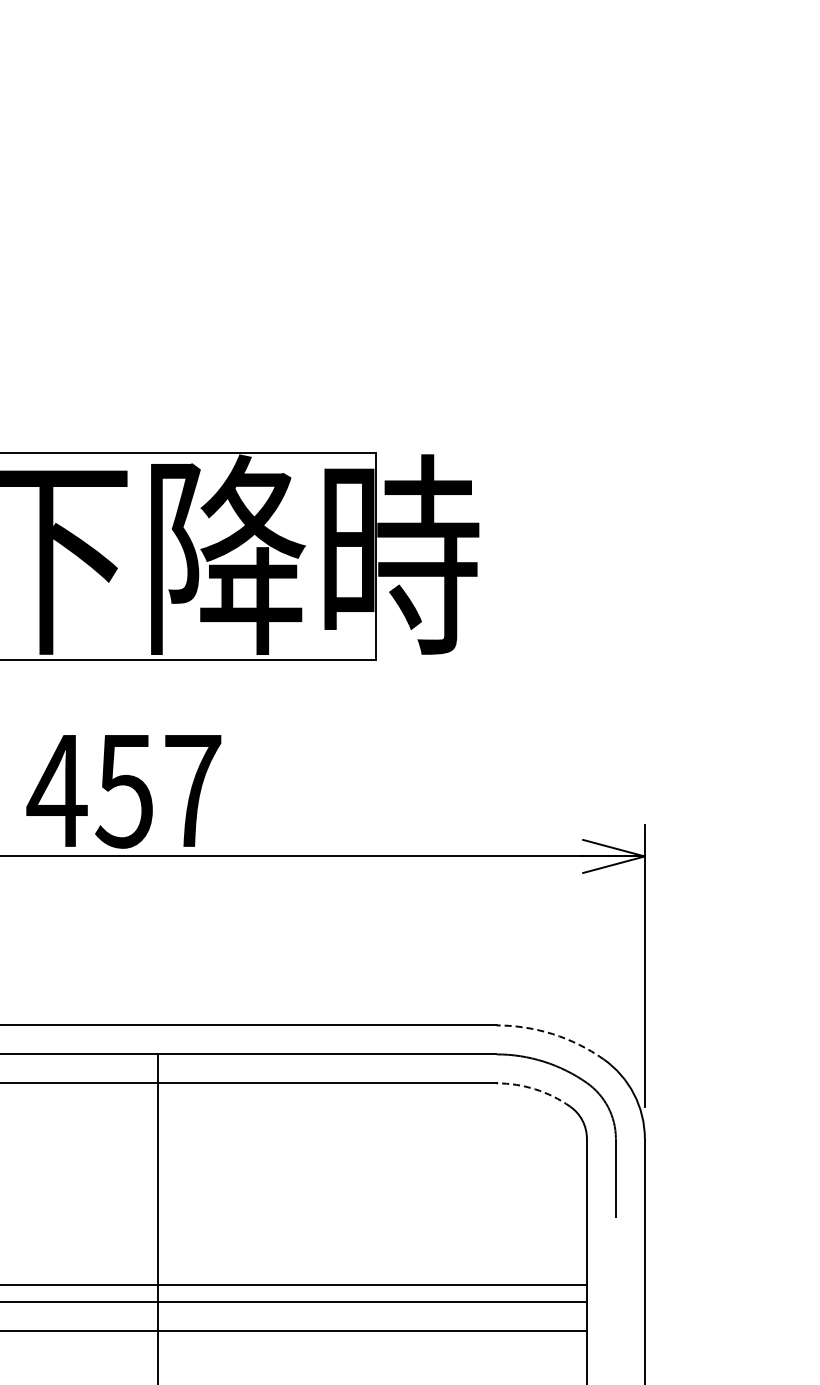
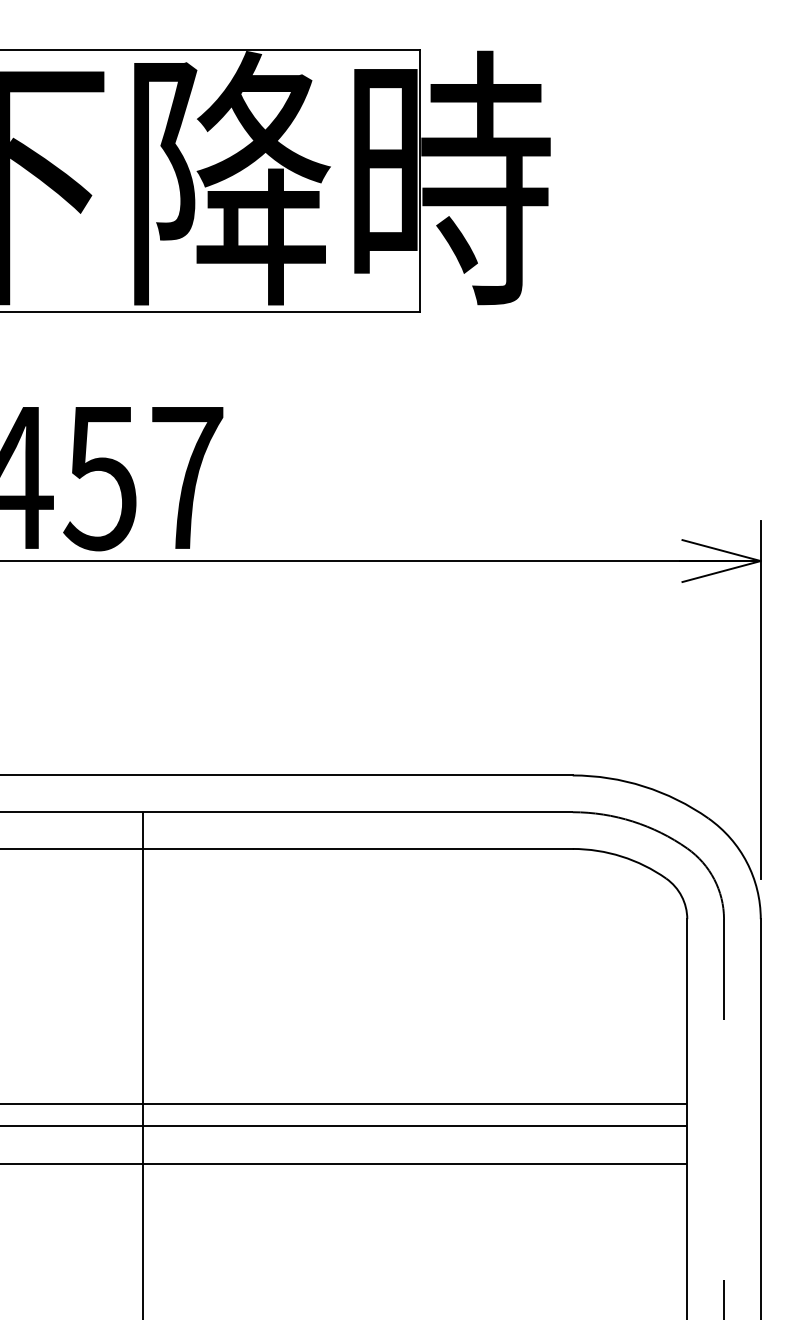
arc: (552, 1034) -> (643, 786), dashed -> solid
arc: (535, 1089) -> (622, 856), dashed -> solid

==

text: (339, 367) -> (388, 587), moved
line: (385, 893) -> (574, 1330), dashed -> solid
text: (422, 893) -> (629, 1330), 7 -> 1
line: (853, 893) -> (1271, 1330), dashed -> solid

Requirement »
Every line above from the line with "line: (385, 893)" to the line with "line: (853, 893)", both included, must be reproduced exactly, and no other line may appear.

Output for this task »
line: (385, 893) -> (574, 1330), dashed -> solid
text: (422, 893) -> (629, 1330), 7 -> 1
line: (853, 893) -> (1271, 1330), dashed -> solid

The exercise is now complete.